産業および医療・ヘルスケア、社会インフラ分野でデジタルトランスフォーメーション(DX)が加速している。世界中で個人認証用ICカードの重要性が増している現在、各種認証のしくみには、スーパーコンピュータでも解読困難なRSAなどの暗号アルゴリズム、公開鍵暗号方式が用いられている。

既存方式では、2030年にも実用化されるだろう量子コンピューティングにより、公開鍵暗号が破られかねない。今後ますます拡大するデジタル社会では、より一層強固な公開鍵暗号が求められるという。凸版印刷とカナダISARA社は、ICカードへの耐量子-公開鍵暗号の実装に向けて連携する。

両社はこれまで培ってきたICカードのセキュリティ技術や認証技術を用いて、耐量子-公開鍵暗号を実装したICカードの開発を進めていく。
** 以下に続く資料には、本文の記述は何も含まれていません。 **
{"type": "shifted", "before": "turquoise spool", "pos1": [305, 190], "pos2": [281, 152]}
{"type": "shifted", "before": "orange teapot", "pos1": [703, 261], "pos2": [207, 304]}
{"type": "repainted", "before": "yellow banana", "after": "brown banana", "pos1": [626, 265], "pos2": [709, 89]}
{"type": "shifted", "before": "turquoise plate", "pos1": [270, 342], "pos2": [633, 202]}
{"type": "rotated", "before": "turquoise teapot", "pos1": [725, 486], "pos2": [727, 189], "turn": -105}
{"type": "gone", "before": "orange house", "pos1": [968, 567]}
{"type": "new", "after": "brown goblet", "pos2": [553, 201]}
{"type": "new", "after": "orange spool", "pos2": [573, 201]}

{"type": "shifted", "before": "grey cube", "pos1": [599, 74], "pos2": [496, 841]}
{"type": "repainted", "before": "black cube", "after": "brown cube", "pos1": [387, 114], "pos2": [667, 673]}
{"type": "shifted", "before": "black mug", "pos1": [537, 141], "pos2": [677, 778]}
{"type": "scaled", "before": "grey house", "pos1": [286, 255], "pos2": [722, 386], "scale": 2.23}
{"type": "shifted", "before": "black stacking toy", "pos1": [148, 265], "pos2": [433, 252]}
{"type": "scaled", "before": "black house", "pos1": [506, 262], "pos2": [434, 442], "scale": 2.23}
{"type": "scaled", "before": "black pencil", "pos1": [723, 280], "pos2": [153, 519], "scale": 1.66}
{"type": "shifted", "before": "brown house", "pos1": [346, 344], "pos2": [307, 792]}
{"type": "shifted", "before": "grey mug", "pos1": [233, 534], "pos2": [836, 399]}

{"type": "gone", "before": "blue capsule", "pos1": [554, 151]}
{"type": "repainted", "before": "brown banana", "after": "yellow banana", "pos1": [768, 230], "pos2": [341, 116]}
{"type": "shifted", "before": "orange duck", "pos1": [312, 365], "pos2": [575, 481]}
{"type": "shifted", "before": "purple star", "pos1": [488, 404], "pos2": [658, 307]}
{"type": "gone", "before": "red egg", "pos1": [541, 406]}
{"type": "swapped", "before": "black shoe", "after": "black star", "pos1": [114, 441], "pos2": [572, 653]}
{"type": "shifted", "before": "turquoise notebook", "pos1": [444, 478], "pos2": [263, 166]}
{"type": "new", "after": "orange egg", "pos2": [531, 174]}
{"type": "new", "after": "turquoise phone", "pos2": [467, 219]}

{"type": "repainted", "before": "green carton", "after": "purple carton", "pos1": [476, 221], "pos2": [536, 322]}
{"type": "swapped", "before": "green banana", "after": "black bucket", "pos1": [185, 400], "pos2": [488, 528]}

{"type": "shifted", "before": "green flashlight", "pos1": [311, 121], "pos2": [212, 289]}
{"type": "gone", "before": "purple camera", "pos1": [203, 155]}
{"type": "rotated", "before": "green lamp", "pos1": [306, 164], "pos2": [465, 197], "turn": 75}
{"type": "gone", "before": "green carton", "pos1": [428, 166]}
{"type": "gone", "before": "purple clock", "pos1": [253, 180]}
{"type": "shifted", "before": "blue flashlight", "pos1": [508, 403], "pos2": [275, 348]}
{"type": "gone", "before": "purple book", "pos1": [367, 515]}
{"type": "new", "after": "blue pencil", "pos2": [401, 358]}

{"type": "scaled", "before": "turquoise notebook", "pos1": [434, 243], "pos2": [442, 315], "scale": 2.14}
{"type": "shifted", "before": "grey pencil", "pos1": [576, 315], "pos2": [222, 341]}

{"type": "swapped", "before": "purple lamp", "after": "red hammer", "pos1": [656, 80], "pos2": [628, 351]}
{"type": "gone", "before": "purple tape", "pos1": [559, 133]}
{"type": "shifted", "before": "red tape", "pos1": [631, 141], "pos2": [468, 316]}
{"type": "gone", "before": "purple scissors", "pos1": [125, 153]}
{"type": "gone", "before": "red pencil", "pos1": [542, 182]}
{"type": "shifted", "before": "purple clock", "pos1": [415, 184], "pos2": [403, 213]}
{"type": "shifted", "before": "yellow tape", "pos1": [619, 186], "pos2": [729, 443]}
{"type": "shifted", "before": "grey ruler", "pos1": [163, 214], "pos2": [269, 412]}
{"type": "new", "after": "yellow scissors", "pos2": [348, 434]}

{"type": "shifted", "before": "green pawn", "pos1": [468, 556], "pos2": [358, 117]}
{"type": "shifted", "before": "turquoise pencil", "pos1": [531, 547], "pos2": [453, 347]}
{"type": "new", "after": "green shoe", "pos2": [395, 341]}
耐量子-公開鍵暗号のICカード実装と運用は世界でも先進的な試みであり、ICカードを利用するあらゆる環境に大きな影響を与える。「耐量子-公開鍵暗号のプログラムの開発」とその機能検証、および「耐量子-公開鍵暗号を実装したICカードを介したアクセス認証・管理の技術検証」を行う。

耐量子-公開鍵暗号における電子署名の生成と認証のアルゴリズムを実現するICカード用プログラムを開発し、上記技術検証では、量子セキュアクラウド技術への適応性も実証――NICTとも連携し、テストベッドH-LINCOS等で検証を行う予定である。これらを通じて、量子セキュアクラウド技術の利用推進に向けた導入支援、秘匿性の高い電子情報の安全なバックアップやデータ流通のサービス、ソリューションの提供を目指す。

耐量子-公開鍵暗号を実装したICカードによるアクセス認証・管理は、世界各国において将来の経済・社会に大きな変革をもたらす革新技術であり、これを早期に実現し普及させることで、両社は、世界の安全・安心な情報流通基盤の構築および維持に貢献していくという。